Forman: Yes, well, {UNCLEAR}

[00:28:41]
Warren: You don't see that?

Forman: No, because I think that what's happening is that there is more and more decentralization. I think that ACT is an example of decentralization of policy making within the Negro movement. I think the SNCC is another example of decentralization of policy making. Even SCLC is a form of decentralization of policy making, and to some extent CORE, and if there's one organization that one could say that there's a spreading away from, it would be the NAACP, which over the years has been sort of a be one organization that was involved in making policy relative to the Negro, and you've seen a mushrooming of organizations and protest movements in the last seven or eight years, and that's good.

[00:29:30]
Warren: You remember Mr. Wilkins remark at Alexandria?

Forman: Yes, what about that — "we do the work and pay the bills and the other organizations make the noise and get the credit?" Well, he's wrong, you know.

[00:29:47]
Warren: Wrong how?

Forman: Well, if that's what he said, I mean, then it's not true, you know, because there are some of us who would feel that we're doing the load work but certainly not doing much work.

[00:30:02]
Warren: He didn't say no work, he said — we pick up the chips — the tab, the bill, when it's over. We're the continuing organization.

Forman: Well, that's not true either, I mean — and he knows that that's not true.

[00:30:16]
Warren: He would say it was true at the time.

Forman: Well, it wasn't true at the time. He knows that.

 

Southern Whites

[00:30:34]
Warren: There are so many questions I'd like to get at, but I feel it's an evidence of the last few seconds, you know, now. James Baldwin says that the Southern mob does not represent the will of the Southern majority.

Forman: I think he's right.

[00:30:57]: Warren: You do?

Forman: I think the Southern mob is a reflection of the Southern politician and the Southern power structure — the police, you see — I think that the real culprits of the South are not the so-called poor whites that people sometimes like to cast. But basically those politicians who control opinion and who decide policy in a given situation, I mean, in their economic counterparts.

[00:31:23]
Warren: Do you happen to think, to agree with the theory that the two hung juries in the Beckwith trial were rigged — was a drama arranged beforehand? This is a view that's in print, you see, and it's held by a certain number of people in Mississippi, including the sheet passed out by the NAACP, for instance, as a possibility. Mr. Evers said he didn't believe it, but he said {UNCLEAR}.

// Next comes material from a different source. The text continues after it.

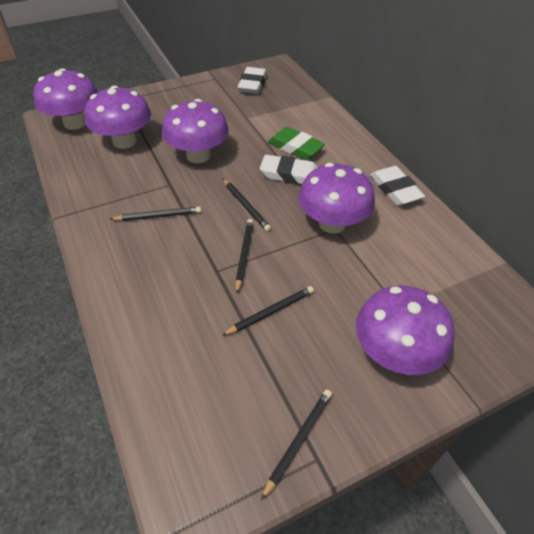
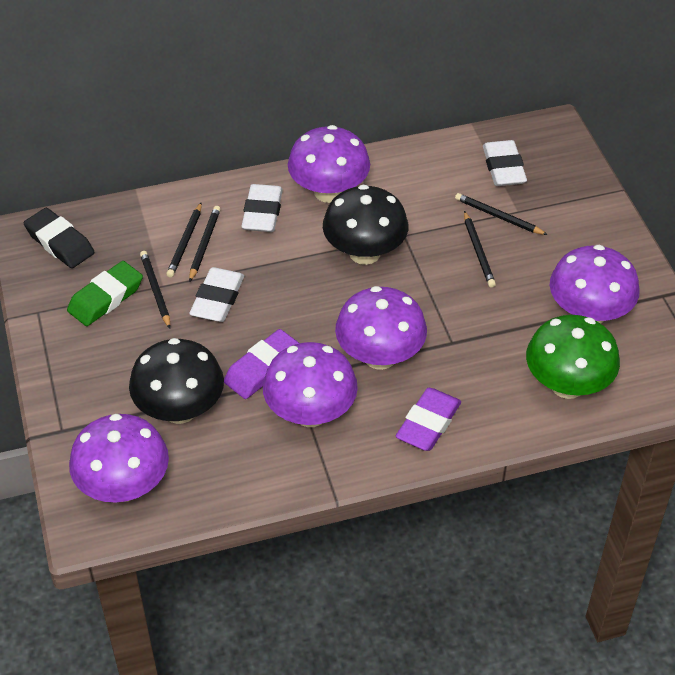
black eraser: 0 -> 1
black mushroom: 0 -> 2
green mushroom: 0 -> 1
purple eraser: 0 -> 2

[Referring to the trial of Byron De LaBeckwith for the assasination of NAACP leader Medgar Evers. Two trials in 1964 resulted in hung juries. De LaBeckwith was finally convicted in 1994 and served seven years in prison before dying of old age.]

Forman: Well, I don't know. I'm not sure. I mean, it very well may have been in that, you know — but I don't know — I question it.

[00:32:06]
Warren: It takes a lot of doing, doesn't it?

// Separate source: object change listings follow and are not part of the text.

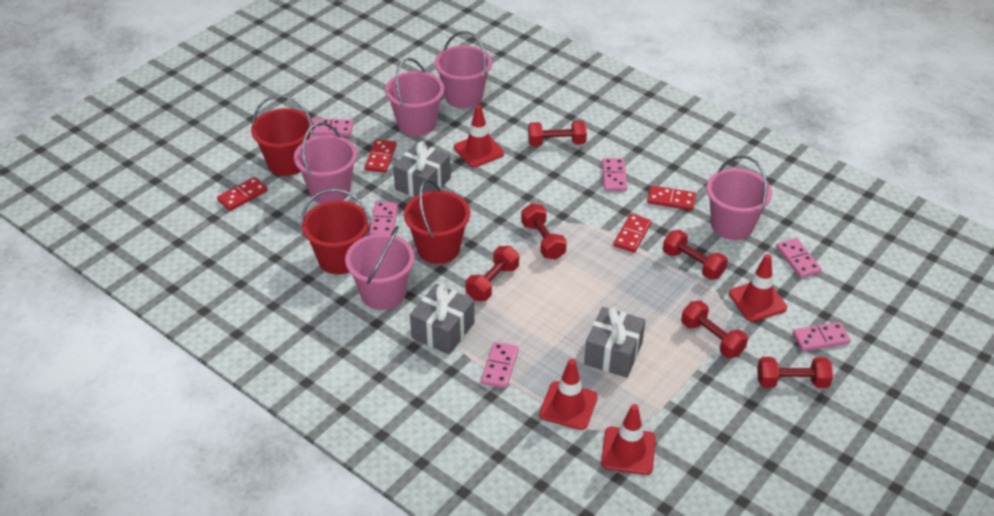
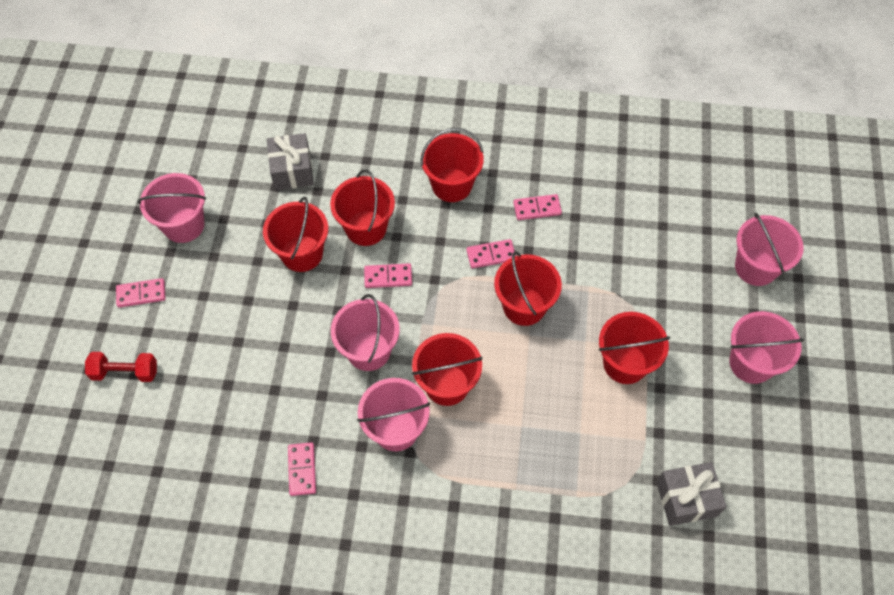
grey gift: 3 -> 2
pink domino: 6 -> 5
red bucket: 3 -> 6
red domino: 4 -> 0
red dumbbell: 6 -> 1
red traffic cone: 4 -> 0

Forman: Yes. I would question it. What I think has happened was that the people clearly knew that Beckwith was a killer and then there was some that didn't want to convict him.

[00:32:18]
Warren: If that's the case, that trial historically is very important then.

Forman: It is. No, I think that the climate of Southern opinion is changing. No, I don't think that there's any question about that. I was acquitted in a case in Alabama.

[00:32:31]
Warren: Where was this, now?

Forman: This was in Fort Payne, Alabama, right up in the northeast section, you know.

[00:32:38]
Warren: What was the date of this case?

Forman: It was a year ago, at the time of the freedom walks.

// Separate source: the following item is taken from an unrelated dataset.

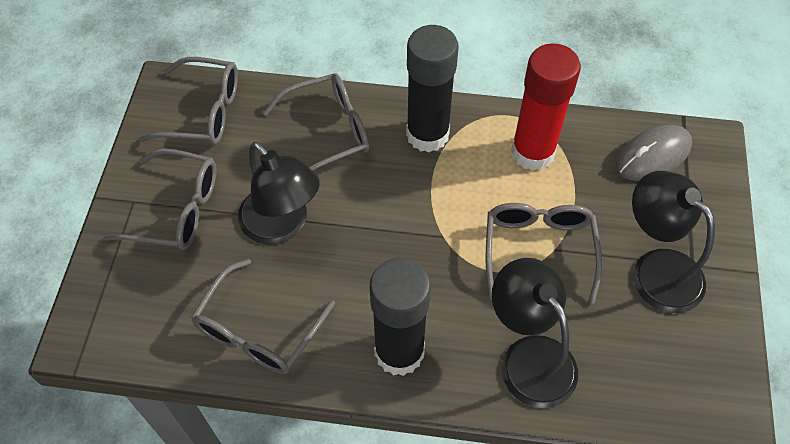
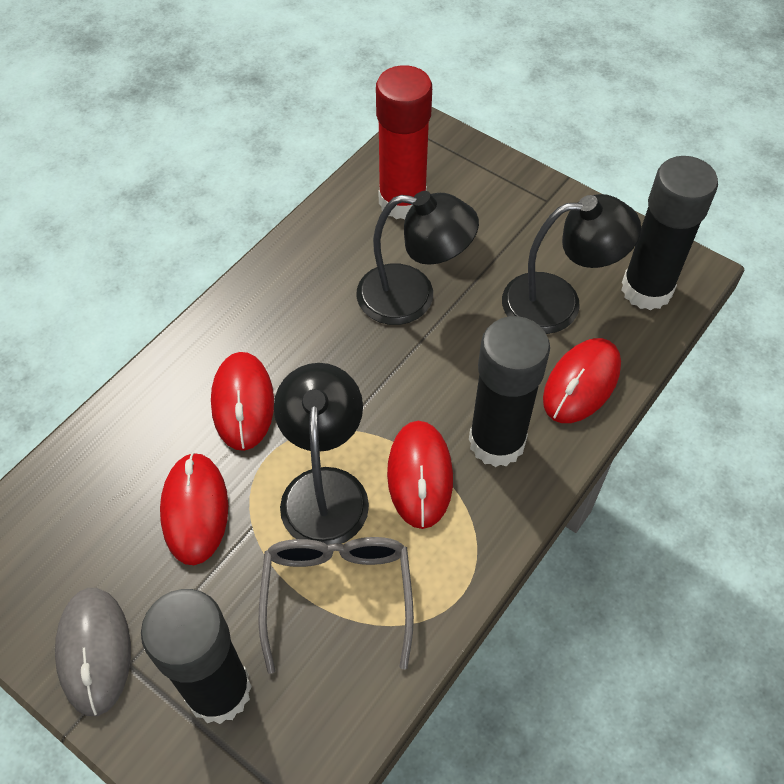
black glue stick: 2 -> 3
grey glasses: 5 -> 1
red mouse: 0 -> 4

[Referring to The Mailman's March by William Moore and the follow marches after Moore was murdered.]

[00:32:44]
Warren: Oh yes, yes. I remember that.

Forman: They were important.

[00:32:46]
Warren: Yes. Alabama is much more mixed than Mississippi anyway. Much more dissent there.

Forman: That's right. That's true. And of course both [Alabama Governor George] Wallace and Mississippi are trying to suppress all sorts of dissent, you know.

[00:33:03]
Warren: Well, you're a free man now. Let's knock it off. Thank you very very much.

Forman: I hope I helped you.

[00:33:09]
Warren: You did. You helped a lot.

Forman: Thanks a lot.

Warren: End of interview — end of interview.